Dr. Vlahos has broad knowledge and professional expertise in History,
Anthropology, National Security Studies, and Foreign Policy. At both the US
State Department and at JHUAPL in the 1980s, he pioneered new approaches to
thinking about world change, including innovative futures’ gaming and scenario
development that correctly prefigured the coming apart of the Soviet Union. In
the 1990s he worked directly with Congressman Newt Gingrich to imagine creative
and different ways to bring needed new national policies the emerging world of
the Internet. His teaching and research at Johns Hopkins SAIS, continuing since
at APL, has led to the development of a broad analytic model for examining war
and culture, with a primary focus on how military societies adapt, both to
broader change within their own national cultures, and to the cultural dimension
of new operational environments driven by new enemies. After 2001 this work has
taken on a special urgency, and Dr. Vlahos has worked with anthropologists and
Islamic Studies specialists to develop a culture-area concept to help the
Defense World better understand and respond operationally to the changing
environment of the Muslim World. This concept is developed in his two recent
monographs, Terror’s Mask: Insurgency Within Islam
(2002), and
Culture’s Mask: War and Change After Iraq (2004), and his paper:
Two Enemies: Non-State Actors and Change in the Muslim World.

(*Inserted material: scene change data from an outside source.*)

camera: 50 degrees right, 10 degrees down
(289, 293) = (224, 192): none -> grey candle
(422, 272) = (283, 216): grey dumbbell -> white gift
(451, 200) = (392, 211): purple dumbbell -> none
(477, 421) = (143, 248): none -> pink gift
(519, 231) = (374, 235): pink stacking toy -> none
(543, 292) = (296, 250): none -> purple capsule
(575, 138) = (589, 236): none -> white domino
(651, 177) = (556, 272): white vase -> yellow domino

Dr. Vlahos earned his doctorate in history and
strategic studies from the Fletcher School of Law and Diplomacy at Tufts
University University, and is a 1973 graduate of Yale College. In addition to
eight books and monographs, several published by the US Government and John
Hopkins, Dr. Vlahos has published four score articles, appearing in, among
others, Foreign Affairs, Washington Quarterly, The Times
Literary Supplement, Foreign Policy, National Review, and
Rolling Stone. He has received best essay awards from the Naval Institute
Proceedings, the Marine Corps Gazette, the Naval War College
Review, and the Applied Physics Laboratory Technical Digest. He was
Director of the State Department’s Center for the Study of Foreign Affairs from
1988-1991, and Director of Security Studies at The Johns Hopkins University
School of Advanced International Studies from 1981-1988.